Флегматик-смотритель предпочел сначала окончить запись, а потом не спеша ответил:

— Третьего дня прикокнули одну женщину… С вас восемьдесят пять, да за повозку… Прикокнули бабенку какую-то!

Правда, не слышно, чтобы бродяга-грабитель очень был охоч до проезжающего, но тем не менее грабитель, во всех видах, орудует во всех пунктах этого тракта самым развязным манером и делает свое грабительское дело в самых широких размерах.
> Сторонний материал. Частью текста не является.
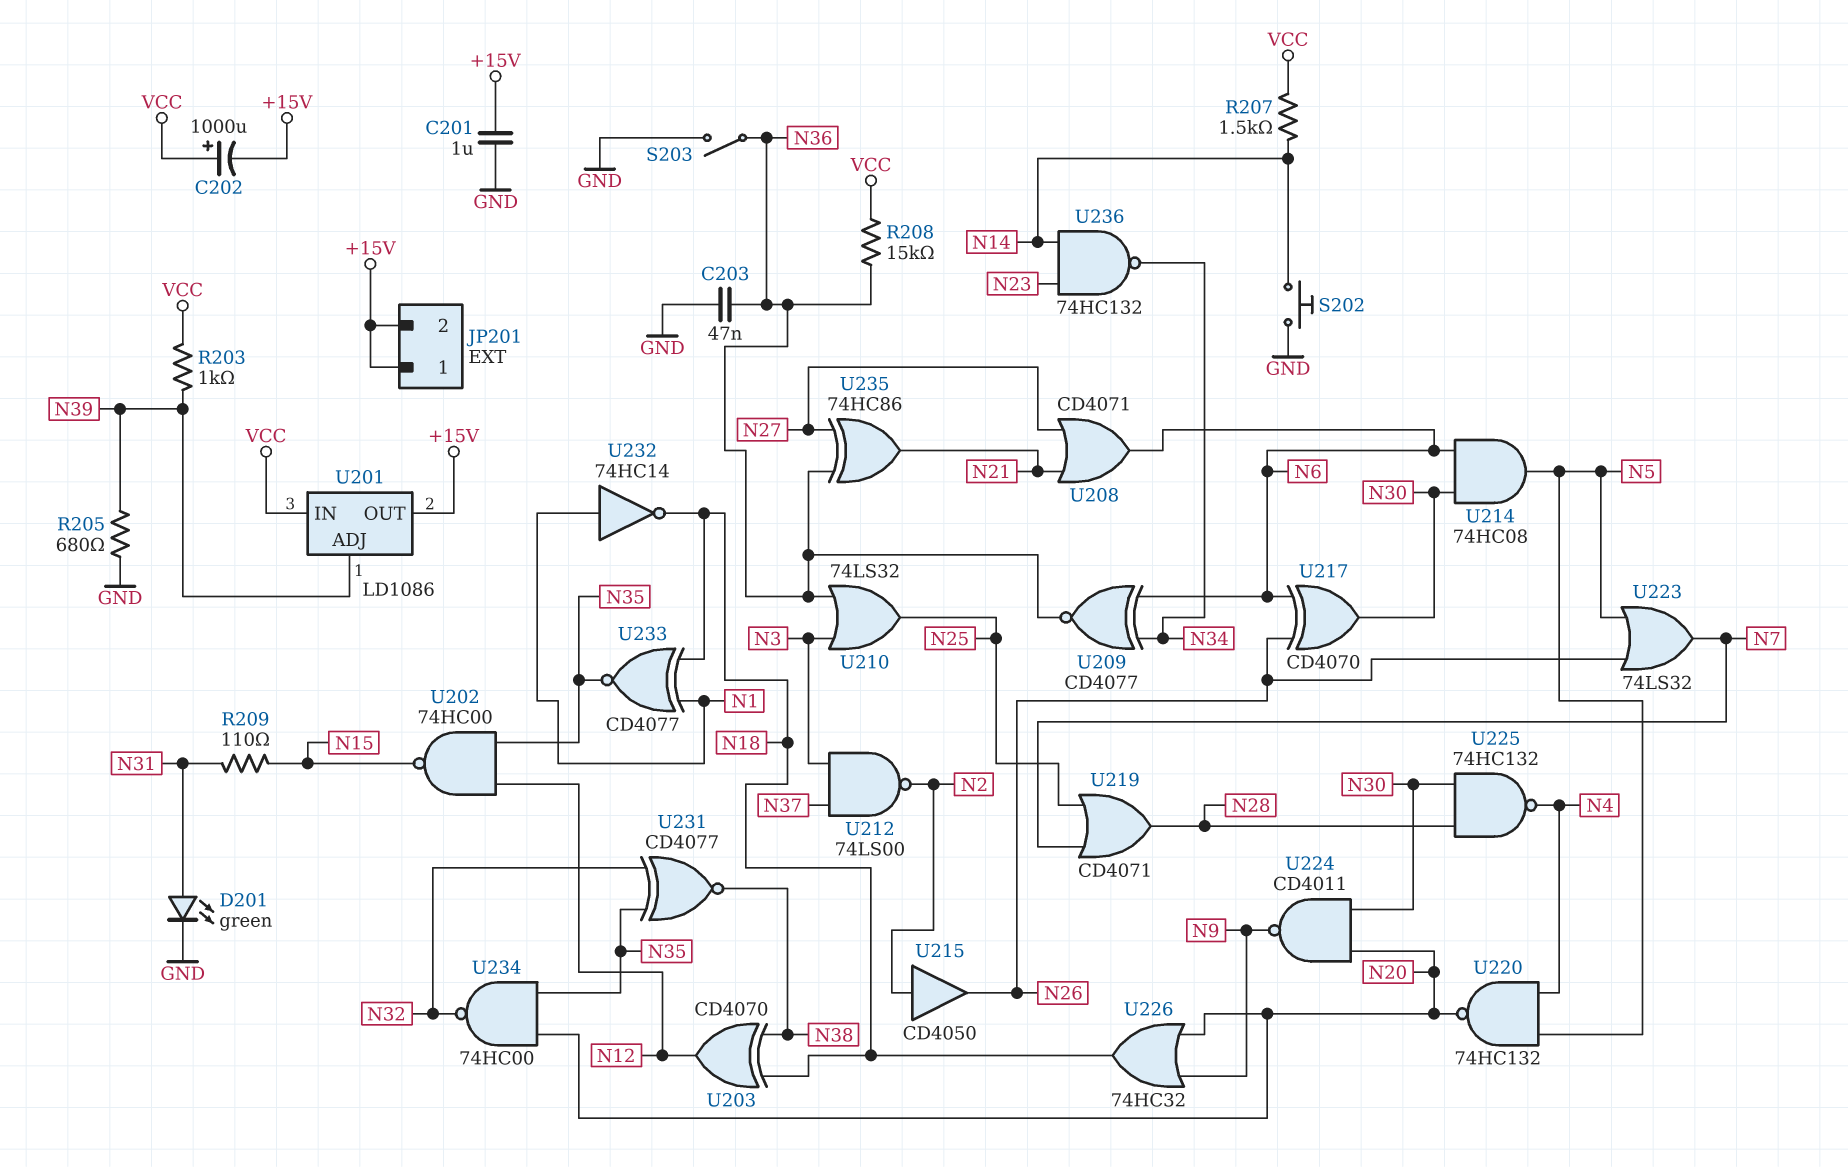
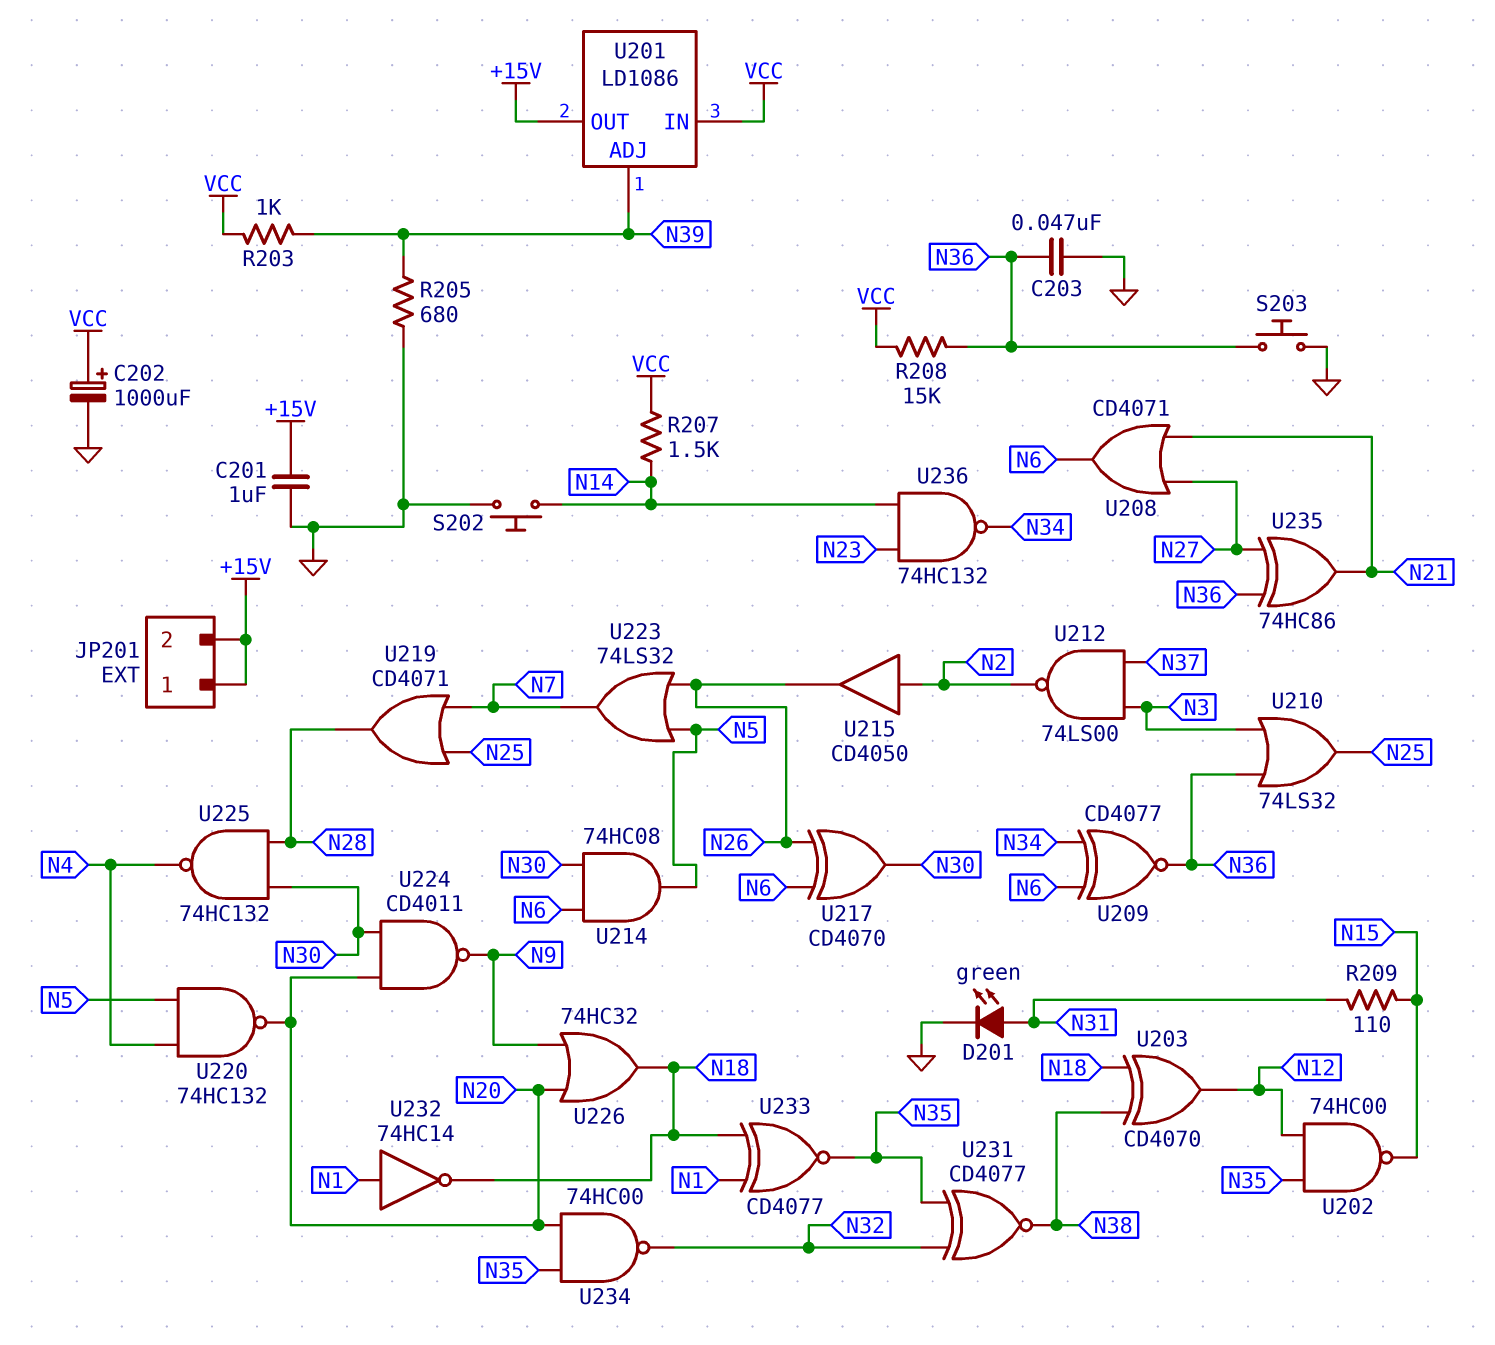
C202: 1000uF (plus VCC, minus +15V) -> 1000uF (plus VCC, minus GND)
S203: switch (GND, N36) -> button (GND, N36)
Пересматривая корреспонденцию в одну только 'Сибирскую газету' настоящего года, мы среди мелких известий о самых мельчайших местных неурядицах и дрязгах, кроме таких же корреспонденций о грабежах и всякого рода воровских проделках бродяжного человека, находим еще отдельные, специальные статьи, посвященные этому же воровскому делу, как бы обозрения воровского мастерства за известные периоды времени; да и самое количество кратких известий и кратких корреспонденций о воровском деле бесконечно превосходит количество известий решительно обо всех других явлениях местной жизни. 'Колыванские Рокамболи', 'Наша небезопасность', 'В осадном положении', — такие, специально грабительству посвященные, статьи доказывают, кроме постоянных мелких известий, то, что грабительство широко и прочно разрабатывается в Сибири и в наши дни.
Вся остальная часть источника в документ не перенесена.